International IPD genomes

Fastq files were downloaded from two international studies that investigated the changes in pneumococcal population structure after the introduction of PCV-7 and PCV-13 vaccination in the UK and USA16,22. A total of 152 serotype 19 carriage isolates were included in our study (47 and 105 isolates from the UK and the USA studies, respectively); raw reads were processed through the bioinformatics pipeline as described below (European Nucleotide Archive study accessions: PRJEB2417 and PRJEB2632).

Bioinformatic analysis

De-multiplexed sequencing reads were trimmed, based on a minimum quality read score of 20, and trimmed40 reads were de novo assembled using SPAdes41. The quality of de novo assemblies was accessed with Quast42, only contigs over 1000-bp in length with a minimum coverage of 50 reads were included in further analysis. Final contigs were annotated with Prokka43. MLST was inferred from final contigs using the S. pneumonia MLST scheme (http://pubmlst.org/spneumoniae/). Core genome analysis was conducted using Roary: the pan genome pipeline44. Maximum-likelihood phylogeny of the pan genome was assessed with RAxML with 100 bootstrap replicates45,46. Core genome alignments were employed to cluster isolates using the hierarchical Bayesian Analysis of Population Structure (hierBAPS) software47. Phylogeny and metadata were visualised with Microreact and Inkscape48. Raw sequencing reads were deposited in the European Nucleotide Archive; project accession PRJEB28571(Supplemental Table 1).

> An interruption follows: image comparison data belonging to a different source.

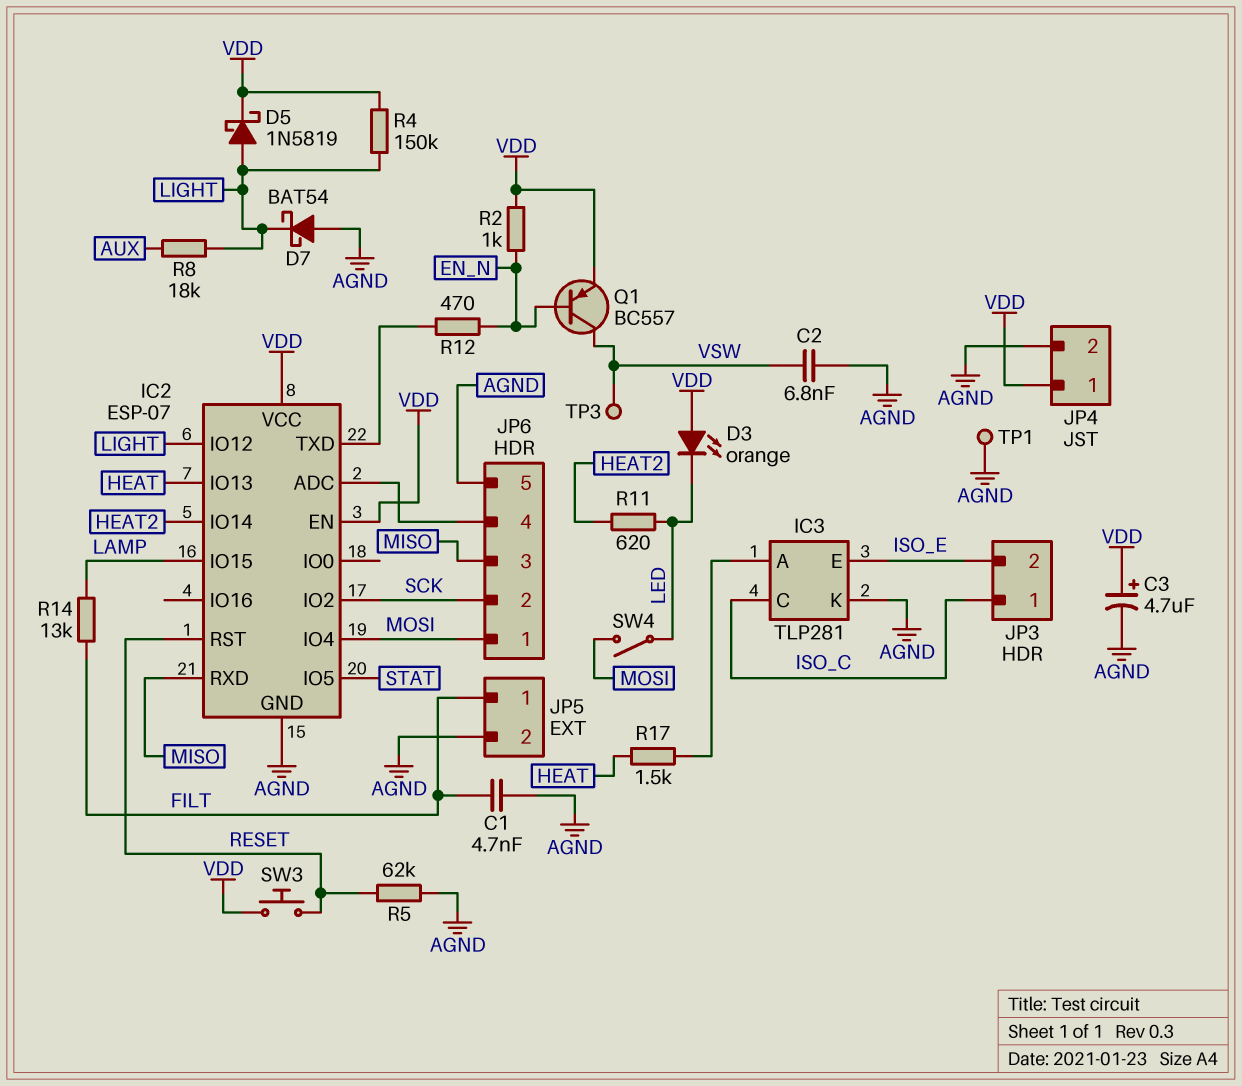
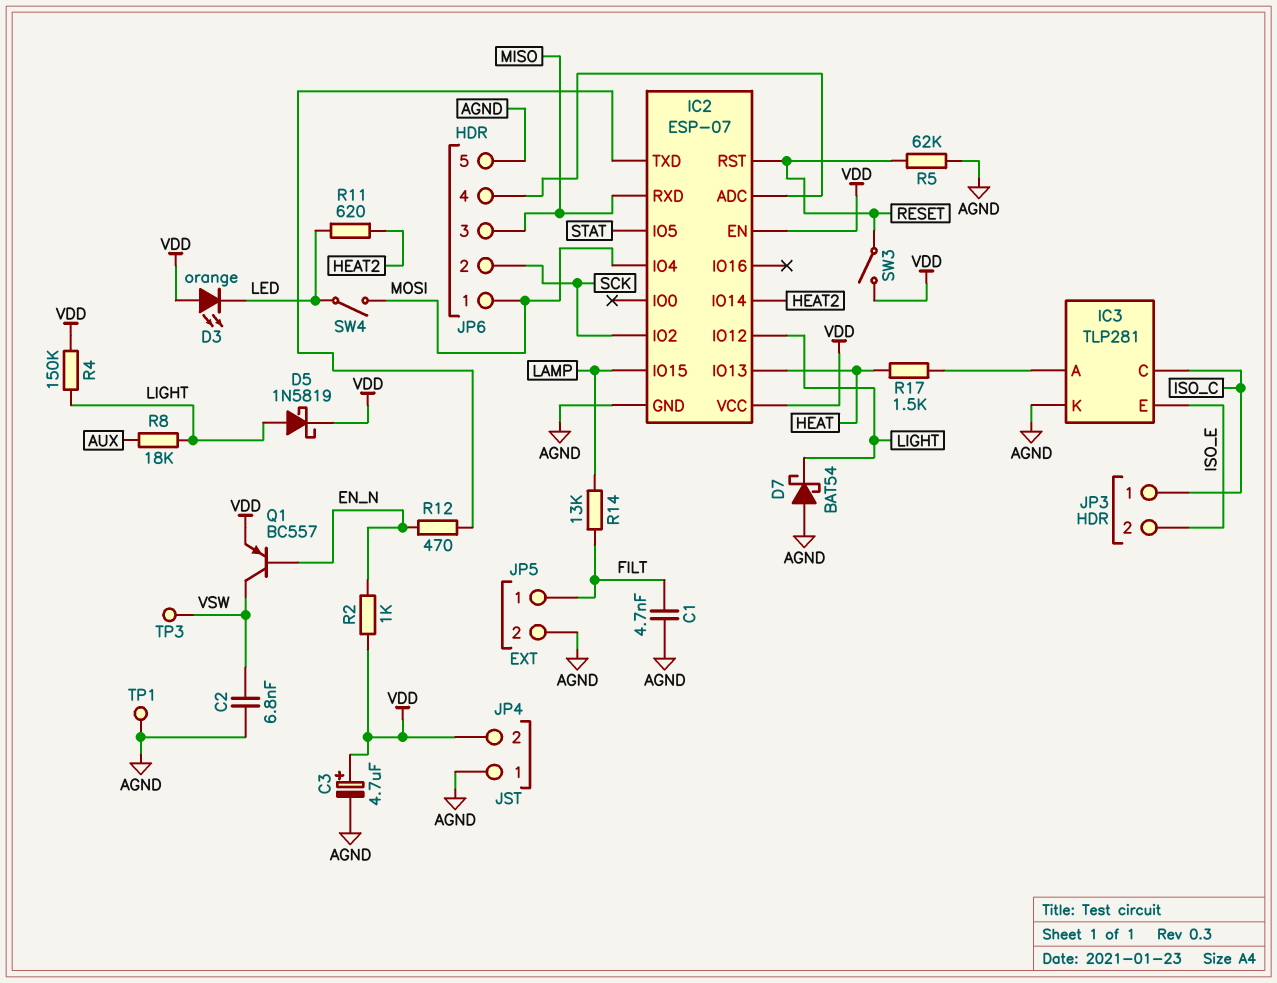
JP4 pin 1: VDD -> AGND
JP4 pin 2: AGND -> VDD
SW3: button (RESET, VDD) -> switch (RESET, VDD)

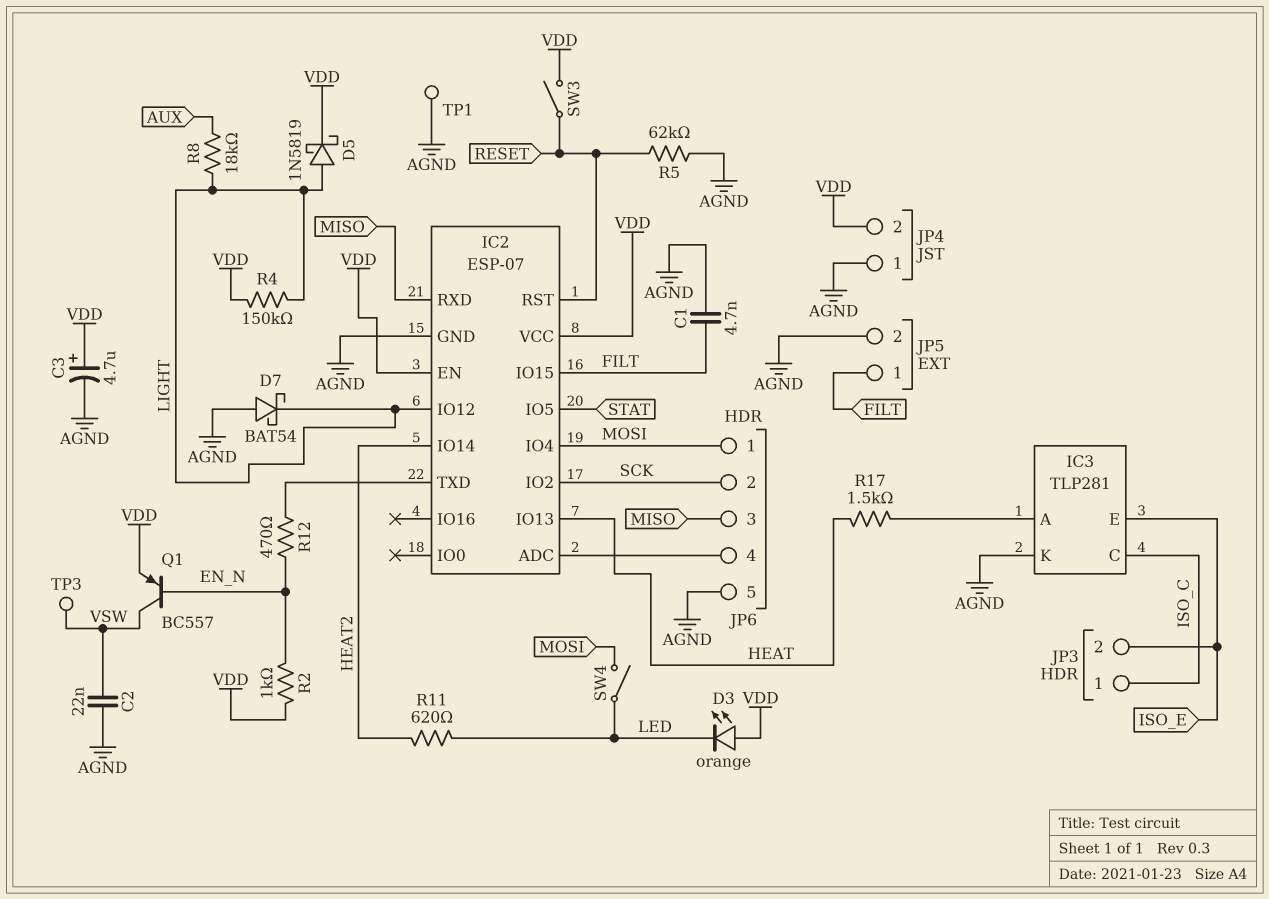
C2: 6.8nF (AGND, VSW) -> 22nF (AGND, VSW)
IC2 pin IO15: LAMP -> FILT
R14: 13k (FILT, LAMP) -> none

Genomic variation in the pneumococcal capsular polysaccharides

The amino acid sequence of 15 genes between the putative transcriptional regulator YwtF (also known as wzg or cpsA) and the dTDP-4-dehydrohamnose reductase gene (strL or rfbD) were extracted from contigs using BLAST+ and defined as the capsular biosynthesis locus that encodes the pneumococcal capsular polysaccharide (cps)49. The sequence of cps genes were concatenated and aligned using the multiple sequence alignment tool MAFFT. Maximum likelihood phylogeny was constructed by RAxML software with 100 bootstrap replicates45,46. Visualization and comparison of potential recombination sites was performed using BratNextGen50.